Kısaca açıklamak gerekirse bunu tanrının çok bahsettiği merhameti doğa yasalarıyla çakışır. Örneğin sıradan ve inançlı bir insanın ormanda usulca uyurken bir ayı saldırısına uğrayıp yaşamını yitirmesi gibi. Bu durumda doğa tanrının merhametine ters düşmüş oluyor. Yani tabiat ve Tanrı birbirinin karşıtı iki güç olmuş oluyor ama hiçbir tanrı kendi yarattığı şeye denk olamaz. ikisinden birini inkar etmek gerekirse de kendine rakip olgular yaratan tanrı saçmalığının reddedilmesi daha olası olandır.

Devam edelim.

Eğer madde bizim bilemediğimiz bileşimlerle davranıyor ve hareket ediyorsa, eğer hareket maddeye içkinse, sonuçta, uzayın engin düzlüklerinde göz alabildiğine uzanan ve tek biçimli, değişmez işleyişi bizde hayranlık ve saygı uyandıran tüm gök kürelerini enerjisi nedeniyle yalnızca o yaratabiliyor, üretebiliyor, koruyabiliyor, sürdürebiliyor ve dengeleyebiliyorsa, bu aktif yeti esas olarak eylem halindeki maddeden başka bir şey olmayan doğanın kendisinde bulunduğuna göre, bu durumda, tüm bunlara yabancı bir fail arama ihtiyacı nereden doğmaktadır? Sizin Tanrı’ya ilişkin kuruntunuz herhangi bir şeyi aydınlatabiliyor mu? Bunu bana kanıtlayamayacağınıza bahse girerim. Maddenin iç yetileri hakkında yanıldığımı varsayalım, önümde en azından bir güçlük vardır. Siz Tanrı’nızı bana sunarak ne yapıyorsunuz? Önüme bir güçlük daha çıkarmış oluyorsunuz. Anlamadığım bir şey yüzünden, daha az anlayacağım bir şeyi kabul etmemi benden nasıl isteyebilirsiniz? Sizin korkutucu Tanrı’nızı Hristiyan dininin dogmaları aracılığıyla mı inceleyeceğim… Kendime böyle mi tarif edeceğim? Bu dogmalar Tanrıyı bana tarif ediyor, bir bakalım…

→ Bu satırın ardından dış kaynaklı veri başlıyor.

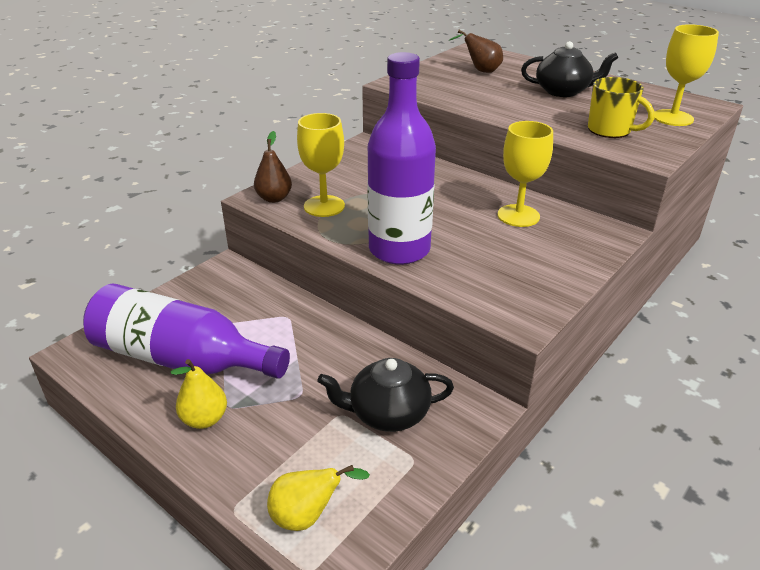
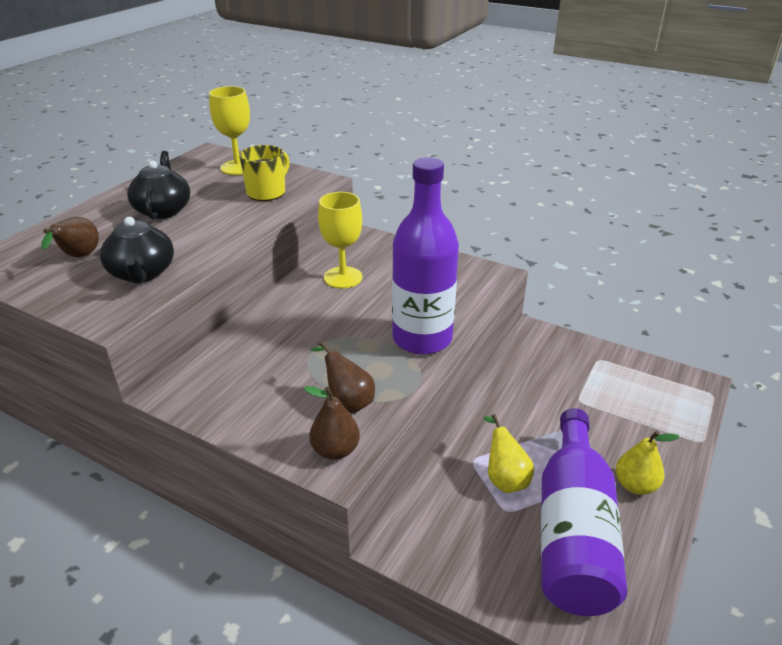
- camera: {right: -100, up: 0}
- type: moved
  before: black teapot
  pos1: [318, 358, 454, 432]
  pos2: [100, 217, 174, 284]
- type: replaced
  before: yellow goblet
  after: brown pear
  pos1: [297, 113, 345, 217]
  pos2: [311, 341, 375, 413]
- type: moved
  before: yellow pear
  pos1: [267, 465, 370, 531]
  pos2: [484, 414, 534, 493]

Doğanın yaratma, üretme, koruma ve sürdürme özelliklerine değiniyor ve bunun dışında evrenin bir failinin, bir yaratıcısının aranmasını gereksiz buluyor. Şimdi ise Hristiyan dininin kendisine göre yanlışlarına bakalım.

Marquis de Sade şu sözlerle devam ediyor:

Bu aşağılık ibadetin Tanrı’sına baktığımda, bir gün bir dünya yaratan, ertesi gün inşa ettiği şeyden pişman olan, tutarsız ve barbar bir varlıktan başka ne görmekteyim ki?

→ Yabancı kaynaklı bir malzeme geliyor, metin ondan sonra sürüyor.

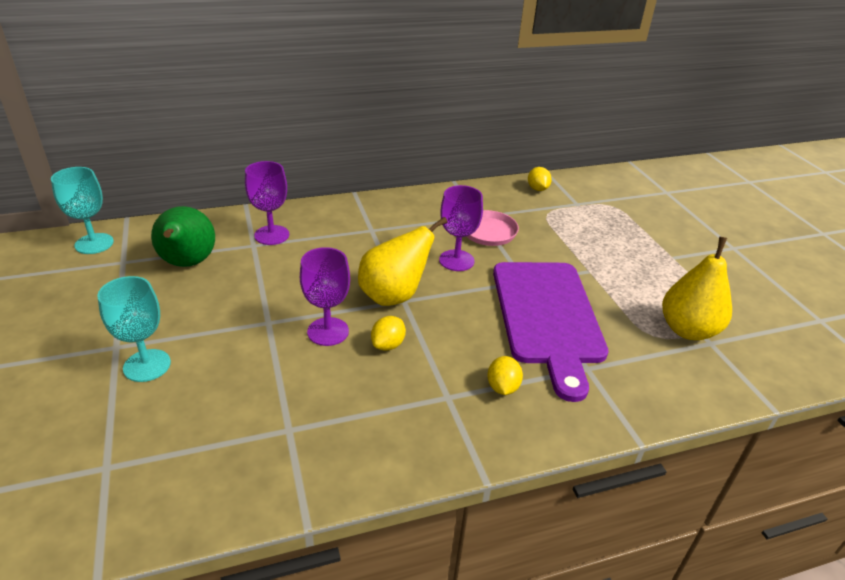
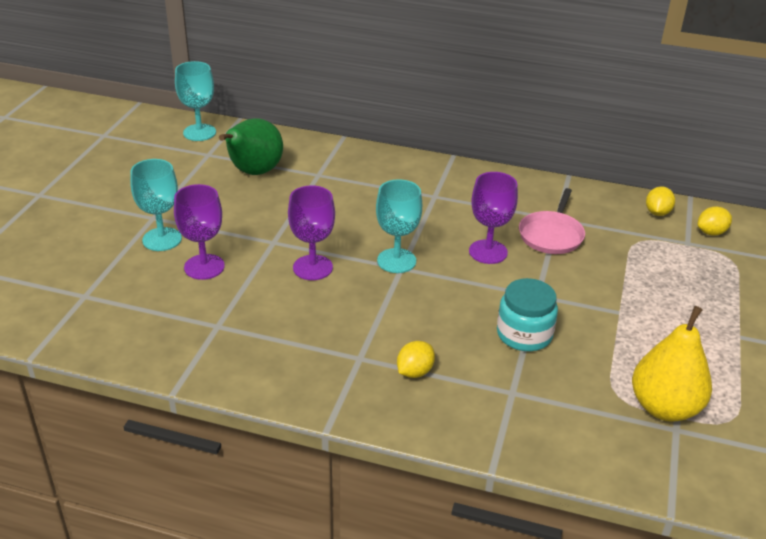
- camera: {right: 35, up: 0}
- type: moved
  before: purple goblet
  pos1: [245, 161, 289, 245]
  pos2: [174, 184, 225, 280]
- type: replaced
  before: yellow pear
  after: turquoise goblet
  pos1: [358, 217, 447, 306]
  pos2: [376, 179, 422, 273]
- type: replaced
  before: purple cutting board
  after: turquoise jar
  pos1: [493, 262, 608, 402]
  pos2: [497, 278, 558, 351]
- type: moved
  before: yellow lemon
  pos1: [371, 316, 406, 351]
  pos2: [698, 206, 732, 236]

Marquis, Tevrat’ın tanrısının kıskanma, sinirlenme, sevinme gibi insani duyguları olmasına değiniyor. Musa Sina dağındayken kavmi bir altın buzağı yapıp ona tapınmaya başlamıştı. Tanrı bunu görünce onlara nefret kusmuş ve lanetlemişti.

Marquis'un yazdıklarından devam edelim:

İnsanın dilediği alışkanlığa sahip olmasına asla izin vermeyen zayıf bir varlıktan başka nedir ki o? Bu yaratık, kaynağını insandan alsa da ona hâkim olur; ona saldırabilir ve böylelikle ezeli işkenceleri hak edebilir! Ne zayıf bir varlıktır bu Tanrı! Nasıl oluyor da gördüğümüz her şeyi o yaratabilmişken keyfince bir insan yaratamamıştır? Ama diyeceksiniz bana, böyle yaratılmış olsaydı insanın hiç değeri olur muydu? Bu ne bayağılık, bu ne yaltakçılık! Ve insanın kendi Tanrı’sını hak etme gerekliliği nereden gelir? İnsanı tamamen iyi yaratsaydı asla kötülük yapamazdı ve yalnızca bu durumda eser bir Tanrı’ya layık olurdu. Bu, insana bir tercih bırakmak yerine onu kışkırtmaktır. Oysa Tanrı, sonsuz önsezisiyle, ortaya çıkacak sonucu gayet iyi biliyordu. Böyle olunca da, bizzat kendisinin oluşturduğu yaratığı zevk için kaybediyor. Ne korkunç bir Tanrı bu! Ne canavar! Bizim kinimize ve dinmek bilmez intikamımıza ondan daha layık bir vicdansız, bir hergele olamaz! Bununla birlikte, bu kadar yüce bir uğraştan pek az memnun kalarak, inancını değiştirsin diye insanı boğar; onu ateşe atar, lanetler. Bu yaptıkları insanı asla değiştirmez.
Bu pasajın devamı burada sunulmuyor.